Mourad Bounoua

Personal information
- Date of birth: 30 July 1972 (age 52)
- Place of birth: Mulhouse, France
- Height: 1.80 m (5 ft 11 in)
- Position(s): Midfielder

Senior career*
- Years: Team / Apps / (Gls)
- 1991–1992: Mulhouse
- 1992–1994: FC Basel / 0 / (0)
- 1994–1995: Tus Hoisdorf / 24 / (3)
- 1995–1997: TuS Celle FC / 58 / (13)
- 1997–1998: Stuttgarter Kickers / 41 / (3)
- 1998–1999: Eintracht Frankfurt / 7 / (0)
- 1999–2002: Hannover 96 / 64 / (7)
- 2002–2005: FC St. Pauli / 61 / (15)
- 2005–2006: Brinkumer SV
- 2006–2007: FC Oberneuland
- 2007: Goslarer SC 08
- 2008: SV Ramlingen/Ehlershausen
- 2008: Germania Walsrode
- 2009: Rotenburger SV
- 2010: MTV Soltau
- 2010: Germania Walsrode
- 2011–2012: Rotenburger SV

International career
- 1998: Morocco / 1 / (0)

= Mourad Bounoua =

Footballer (born 1972)

Mourad Bounoua (born 30 July 1972) is a former professional footballer who played as a midfielder during the 1990s and 2000s.
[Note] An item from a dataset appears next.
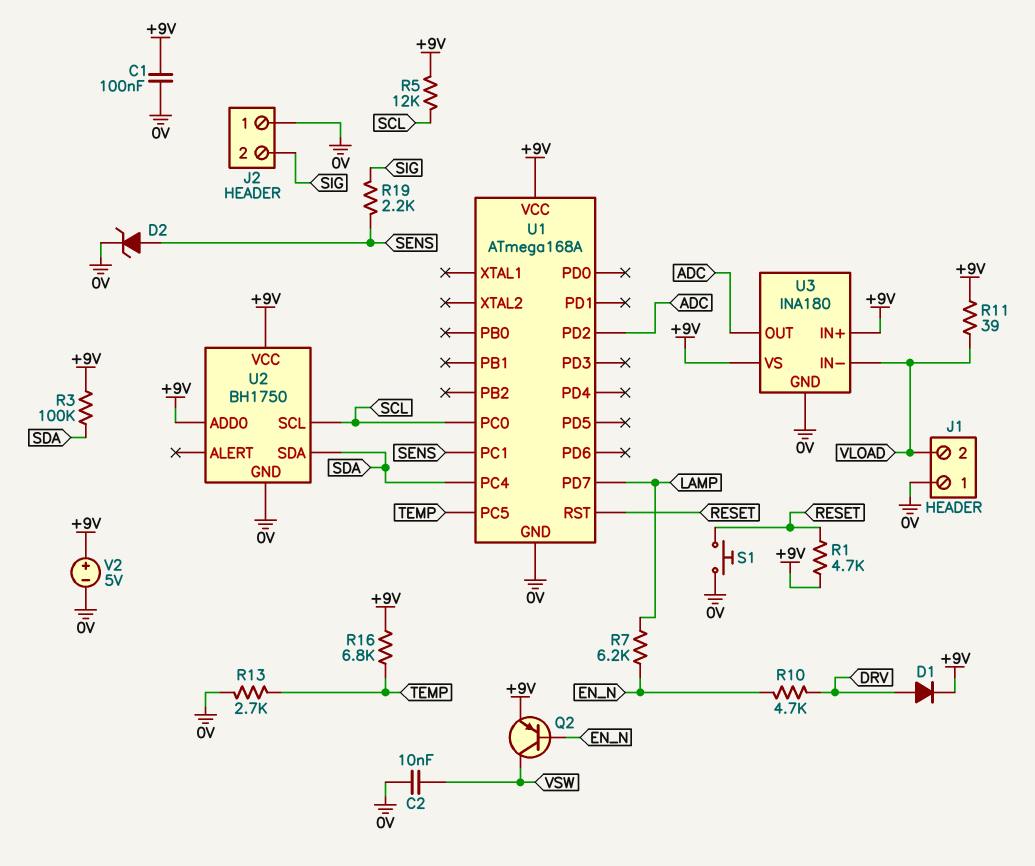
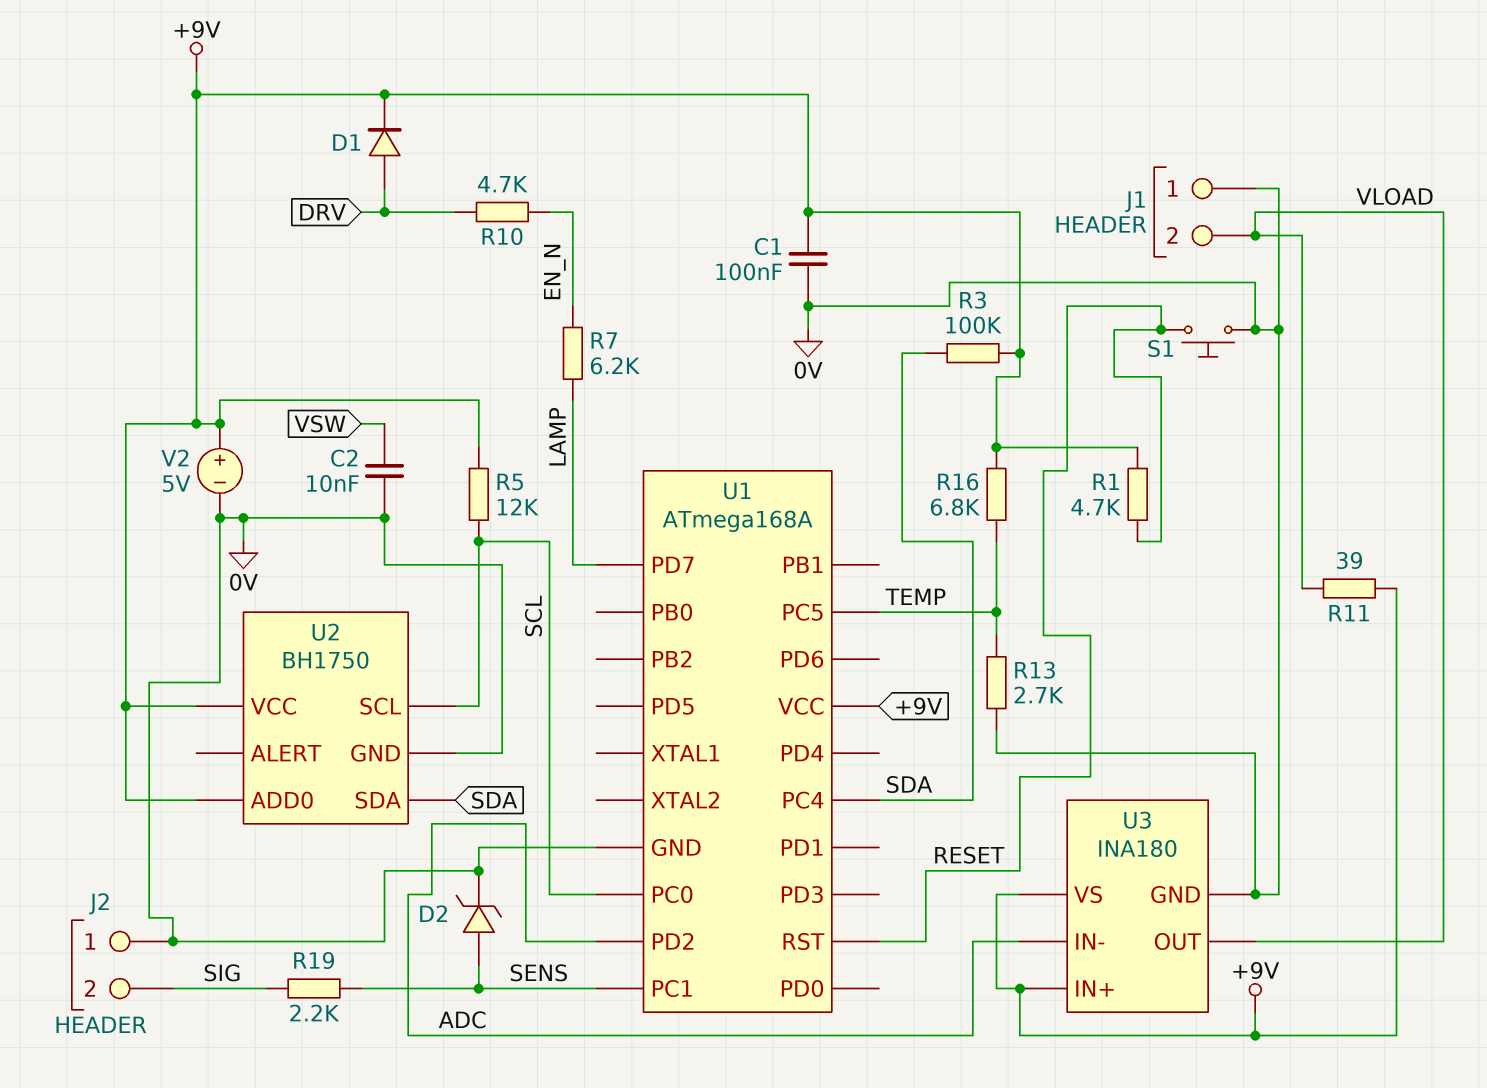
Q2: PNP (B EN_N, C VSW, E +9V) -> none
U3 pin IN-: VLOAD -> ADC
U3 pin OUT: ADC -> VLOAD

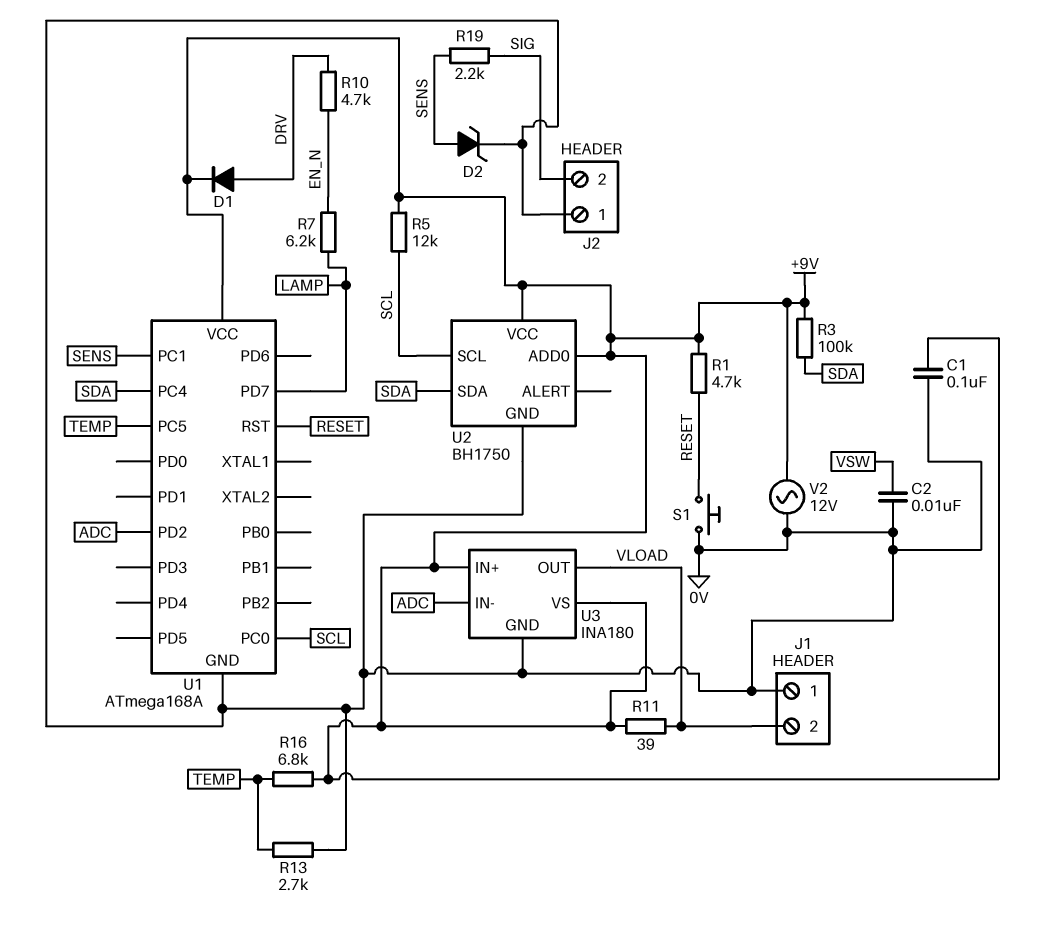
V2: 5V (plus +9V, minus 0V) -> AC 12V (+9V, 0V)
He spent most of his career in Germany. Born in France, he made one appearance for the Morocco national team in 1998.

==Career==
Born in Mulhouse, Bounoua began playing professionally with his local team FC Mulhouse in 1991 but did not quite make the grade and was sold to Swiss Second Division team FC Basel in 1992. During his two years in Basel he did not play a single league match but made five appearances for the team in the Swiss Cup. In 1994, he moved to Germany with Tus Hoisdorf. He then signed for TuS Celle FC in 1995, where he played for two years before joining Stuttgarter Kickers. He achieved some excellent form in Stuttgart and was called up to the Morocco national team. Eintracht Frankfurt signed him in 1998, but he struggled there, playing just seven games, and moved on to Hannover 96 a year later. Bounoua signed for FC St. Pauli in 2002 and spent the rest of his career in the German lower divisions with multiple clubs in Northern Germany, before retiring in the summer of 2012.